This is the mail archive of the
gcc-patches@gcc.gnu.org
mailing list for the GCC project.
Assembly output optimisations (was: PR 51094 - fprint_w() in output_addr_const() reinstated)
- From: Dimitrios Apostolou <jimis at gmx dot net>
- To: gcc-patches at gcc dot gnu dot org
- Cc: Andrey Belevantsev <abel at ispras dot ru>, jason at gcc dot gnu dot org, Hans-Peter Nilsson <hp at bitrange dot com>, Mike Stump <mikestump at comcast dot net>, Andreas Schwab <schwab at linux-m68k dot org>
- Date: Tue, 7 Aug 2012 03:18:45 +0300 (EEST)
- Subject: Assembly output optimisations (was: PR 51094 - fprint_w() in output_addr_const() reinstated)
Hello list,
these clean-ups and minor speedups complete some TODOs and semi-finished
changes I have gathered in the ELF backend. In a nutshell:
Fixed comment style, used INT_BITS_STRLEN_BOUND from gnulib to be future
proof on integer representation string length, replaced long arguments in
fast printing functions with HOST_WIDE_INT that is always a larger type
(also asserted that), converted some never-negative ints to unsigned.
Guarded the output.h:default_elf_asm_output_* declarations, mimicking
varasm.c (I'm not exactly sure why this is guarded in the first place).
Changed default_elf_asm_output_* to be clearer and faster, they now
fwrite() line by line instead of putting char by char. Implemented fast
octal output in default_elf_asm_output_*, this should give a good boost to
-flto, but I haven't measured a big testcase for this one.

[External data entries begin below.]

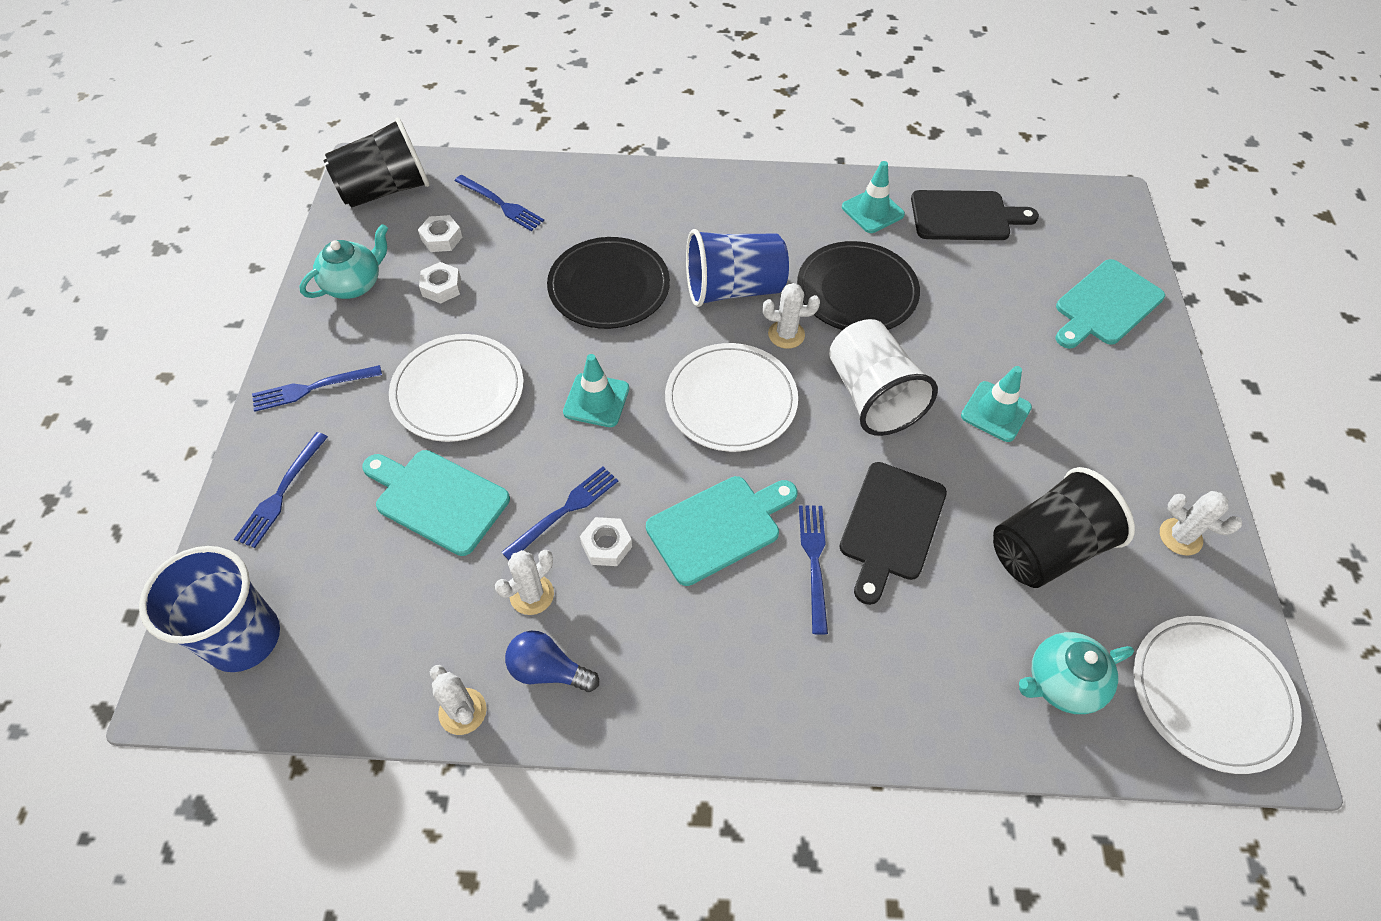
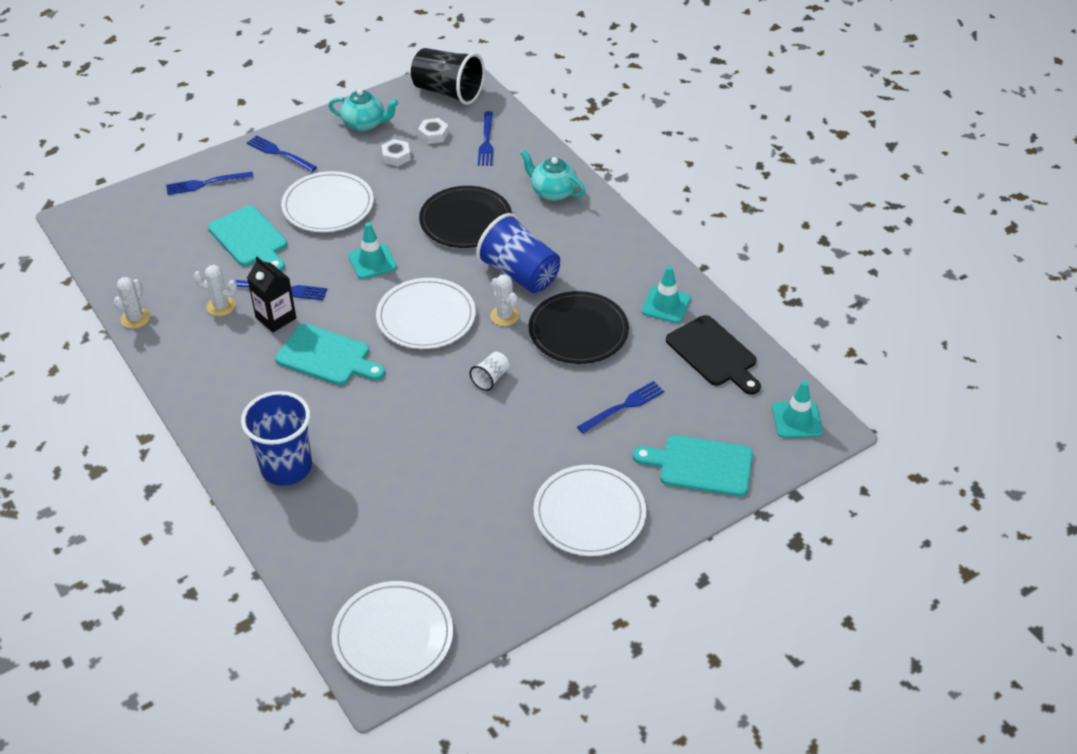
camera: 55 degrees right, 10 degrees down
(244, 638) = (116, 222): blue cup -> blue cup (286, 467)
(437, 499) = (250, 239): turquoise cutting board -> turquoise cutting board turned 150 degrees clockwise
(548, 670) = (181, 336): blue light bulb -> none
(606, 545) = (276, 318): white nut -> black carton
(814, 561) = (337, 408): blue fork -> blue fork (623, 406)
(871, 396) = (490, 378): white cup -> white cup, size x0.46
(891, 526) = (393, 431): black cutting board -> none
(995, 412) = (535, 444): turquoise traffic cone -> turquoise traffic cone (797, 420)
(1046, 549) = (440, 513): black cup -> none
(1061, 683) = (342, 557): turquoise teapot -> turquoise teapot (552, 192)
(1121, 421) = (589, 513): none -> white plate
(1180, 537) = (511, 580): white cactus -> none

All in all I get a speed-up of ~30 M instr out of ~2 G instr, for -g3
compilation of reload.c. Actually saving all the putc() calls gives more
significant gain, but I lost a tiny bit because of converting [sf]print_*
functions to HOST_WIDE_INT from long, for PR 51094. So on i586 which has
HOST_WIDE_INT 8 byte wide, I can see slow calls to __u{div,mod}di3 taking
place. I don't know whether there is a meaning in writing LEB128 values
greater than 2^31 but I could change all that to HOST_WIDEST_FAST_INT if
you think so.
Time savings are minor too, about 10 ms out of 0.85 s. Memory usage is the
same. Bootstrapped on x86, no regressions for C,C++ testsuite.
Thanks Andreas, hp, Mike, for your comments. Mike I'd appreciate if you
elaborated on how to speed-up sprint_uw_rev(), I don't think I understood
what you have in mind.
Thanks,
Dimitris
Attachment:
Changelog-dwarf2out-3
Description: Text document
Attachment:
dwarf2out-3.diff
Description: Text document